Las máscaras que el mundo adulto nos obligó a
mostrar cuando tenemos que agradar a los demás pesan bastante. Jamás son una carga
grata. Muchas veces nos hacen fruncir el ceño, o sonreír de forma extraña, como
si posáramos para una revista.
Me encantan los niños porque no aparentan
nada, no les interesa agradar a nadie y por supuesto, son incapaces de engañar
con intenciones egoístas y mezquinas.
Cuando mienten (cosa que aprenden de nosotros)
lo hacen por simple supervivencia. Dependen de nuestra protección, son
vulnerables y están indefensos ante el maltrato, el castigo y el chantaje ¿No
haríamos lo mismo en su lugar?
También estoy consciente de que no todos los
adultos que aparentan algo lo hacen por maldad o con intenciones turbias. La
mayoría simplemente olvidó quien ES en realidad.
Eso es todo: una cuestión de memoria.
Si nos permitiéramos recordar y reconectarnos,
aunque sea de vez en cuando, con nuestra verdadera esencia.
Si reconociéramos, aceptáramos e integráramos
nuestras propias sombras.
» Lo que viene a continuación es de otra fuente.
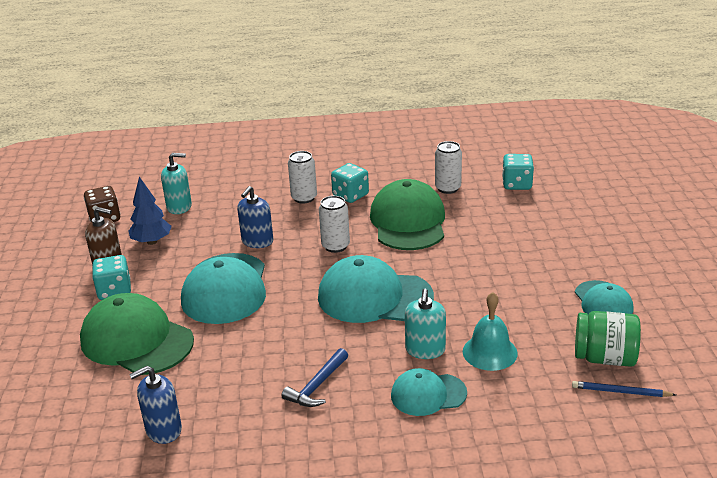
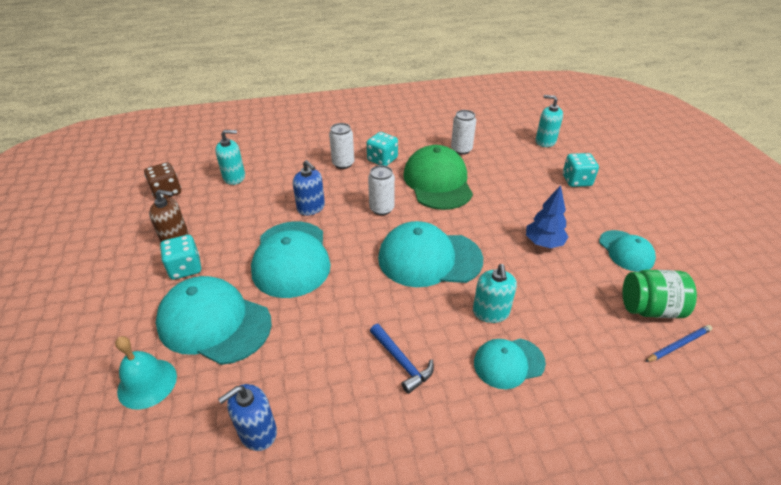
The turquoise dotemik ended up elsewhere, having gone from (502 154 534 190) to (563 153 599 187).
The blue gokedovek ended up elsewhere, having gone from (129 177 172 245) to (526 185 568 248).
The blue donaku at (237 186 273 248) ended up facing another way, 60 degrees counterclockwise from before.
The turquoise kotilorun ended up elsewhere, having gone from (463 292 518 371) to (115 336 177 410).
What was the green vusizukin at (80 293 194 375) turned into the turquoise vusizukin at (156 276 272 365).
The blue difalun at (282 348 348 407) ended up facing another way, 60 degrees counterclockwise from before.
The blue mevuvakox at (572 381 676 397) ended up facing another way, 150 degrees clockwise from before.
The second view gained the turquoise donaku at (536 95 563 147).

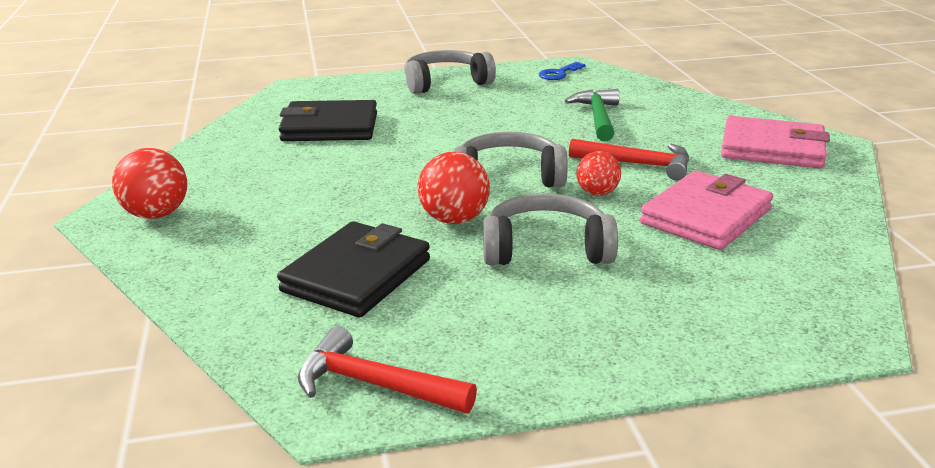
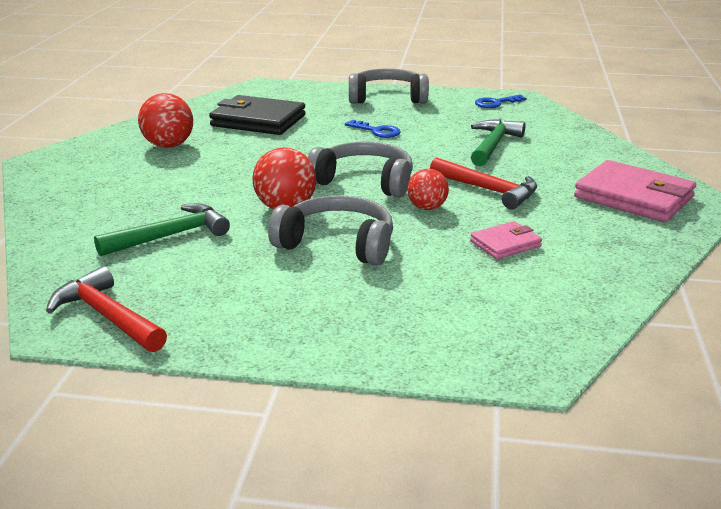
The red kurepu ended up elsewhere, having gone from (112 148 187 219) to (138 93 193 148).
The size of the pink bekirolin at (640 170 773 250) changed by a factor of 0.53.
Where the black bekirolin stood at (277 221 430 317), the green difalun came to stand at (94 203 230 256).
The second view gained the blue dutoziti at (345 120 401 138).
Así, con sencillez y sin los prejuicios y etiquetas
que han sembrado en nuestra mente (Y en nuestra alma), muchas veces desde que
eramos apenas unos bebés.
Si nos aceptáramos, reconociéramos y
valoráramos tal y como somos, con defectos y virtudes.
Si dejara de importarnos tanto lo que piensan
(...o creemos que piensan) los demás.
Si recuperáramos la libertad que, de niños,
nos permitía explorar el mundo sin miramientos y sin tanta planificación.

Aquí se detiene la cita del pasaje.